Translation Challenge (into English) has been held annually for over a decade alongside its sister competition ‘Her Gyfieithu’ (into Welsh) with the aims of encouraging the development of creative translation in Wales, internationalising our literature scenes and strengthening the relationship between Wales and the world. Each year a different source language and text are selected, reflecting topical issues and contemporary debates.
This year, yet another significant year for Wales, the UK and our relationship with the European Union, it seemed appropriate to select a language and text that would represent some of the best values of the European project. During the refugee crisis of 2015, the government of Chancellor Angela Merkel implemented a progressive policy of asylum that led more than a million refugees to be able to settle in Germany.
Born in 1961 in Ankara/Turkey, Zafer Şenocak has been living in Germany since 1970, and is one of the country’s main voices in the discussion on cultural and political identity, citizenship and multi-culturalism. An essayist and novelist in Turkish and in German and a renowned poet, his work has been translated into many languages. His poem “Nahaufnahmen” was selected as the text for the Translation Challenge and Her Gyfieithu 2020. He was a Visiting Fellow at Swansea University in 2000 and Gefährliche Verwandtschaft was translated into English Perilous Kinship by Professor Tom Cheesman.

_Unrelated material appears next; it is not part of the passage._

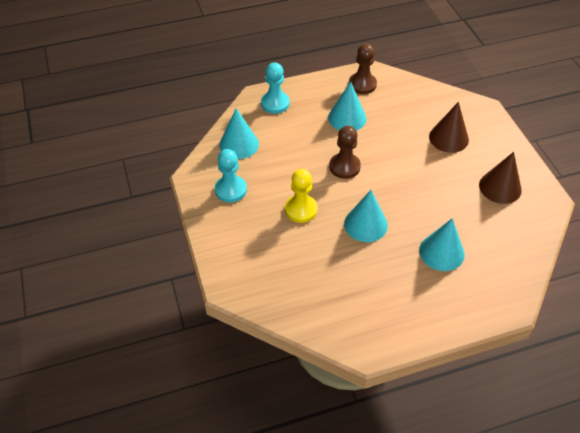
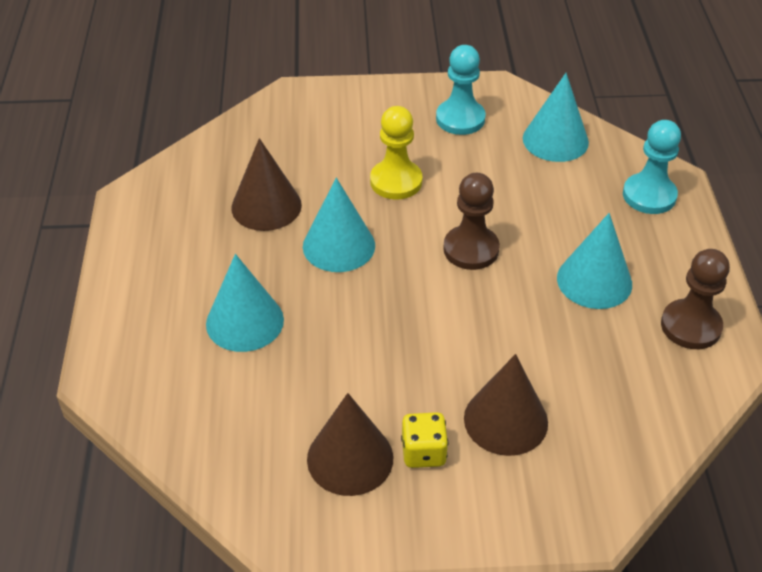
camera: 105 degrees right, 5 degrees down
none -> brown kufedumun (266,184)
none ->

The competition is organised by the Wales Literature Exchange, Literature Across Frontiers and Wales PEN Cymru, and is supported by the University of Wales Trinity Saint David, Swansea University, O’r Pedwar Gwynt, Poetry Wales, the Arts Council of Wales and Cymdeithas Cyfieithwyr Cymru. This year’s competition is supported by the Goethe-Institut. The adjudicators are Professor Karen Leeder, New College, Oxford University for the Translation Challenge into English and Professor Mererid Hopwood, University of Wales Trinity Saint David for the Her Gyfieithu into Welsh. Mererid’s adjudication and Elan Grug Muse’s winning entry will be published in O’r Pedwar Gwynt.
A ‘online and in situ’ evening of celebration of Her Gyfieithu and Translation Challenge 2020 will be held at Yr Egin, Carmarthen in collaboration with the Senedd on Wednesday 30 September in the company of Zafer Şenocak, the judges, winners, sponsors and supporters of the competition.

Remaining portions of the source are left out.